The first level consists of basic full-text search provided by a search engine. At this level, most search engines allow for grammatical tricks like stemming. After relatively easy setup and installation steps, the search engine functions more or less automatically and only needs systems management attention.
The second level deals with enriching the querystring entered by a user. Candidates are synonyms and possibly hierarchical relations. Synonyms play a key role in bridging the gap between site vocabulary and the documents that they are looking for. An example is the difference between the popular Dutch term "leaseauto" (company car) and the legal term "auto van de zaak". Synonyms are harvested by specialists and loaded into the search engine. Once loaded, the process is done fully automatic.
The third level is about enriching (groups of) documents with metadata statements. This is the most labor-intensive strategy. To ensure consistency, authors should pick values from a controlled list. Whenever possible, metadata statements should be assigned to groups of documents, as this can be done with little effort. Tagging individual documents is a strategy of the last resort.
There is an art to describing documents with metadata in such a way that visitors are able to find what they want. Librarians have been performing this trick for ages, and it is therefore only fitting that website architects turn to approaches from the library sciences. Facetted classification is an example of a library science technique that was rediscovered in the context of web sites. Peter Morville [Morville, P. 2001] uses the example of an e-commerce wine seller that describes each bottle by several "facets" (year, price, region, color). Each facet contains values from an enumerated list (color: red, white, rose) or a hierarchy (region: Europe, France, Bordeaux).
The main advantage of facetted classification is the avoidance of deep hierarchies that sometimes characterize classical thesauri. This reduction of complexity does not lead to fewer possibilities for the end-user. By combining facets, powerful queries can be constructed: "give me all red wine from France that costs less than 5 Euro". This example highlights the way hierarchical information is used. The value "France" is not assigned to any bottle, but resolved by a query engine because of the hierarchical relationship to all French regions that are connected to bottles.
Morville's wine example works well for explaining what facetted classification looks like, but turns out to be a bit deceptive. Key to its simplicity is the fact that the units (the bottles) are homogeneous, all facets are relevant to all units, and the facets are clearly separated.
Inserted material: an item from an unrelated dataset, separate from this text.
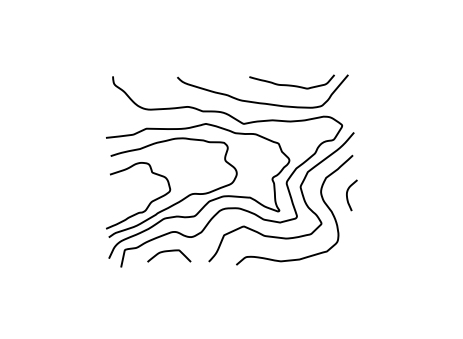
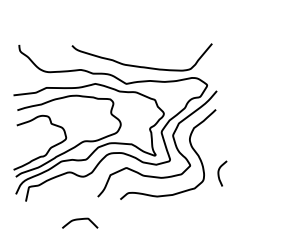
curve: (291, 84) -> (165, 51), removed
curve: (347, 195) -> (218, 173), moved
curve: (169, 251) -> (80, 219), moved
In our case, the documents that are part of the website are less homogeneous, which implies that not all facets will be applicable to all documents. Also, a clear separation of facets was hard to find, which ultimately meant we had to trade in analytical clarity for practical applicability.
As it is expensive to change facets after the documents are processed, it is necessary to thoroughly analyze the information domain and the expected behavior of the site visitors to determine what facets are required. By turning this process into a collaborative effort in which all stakeholders participate, conflicts down the road can be avoided.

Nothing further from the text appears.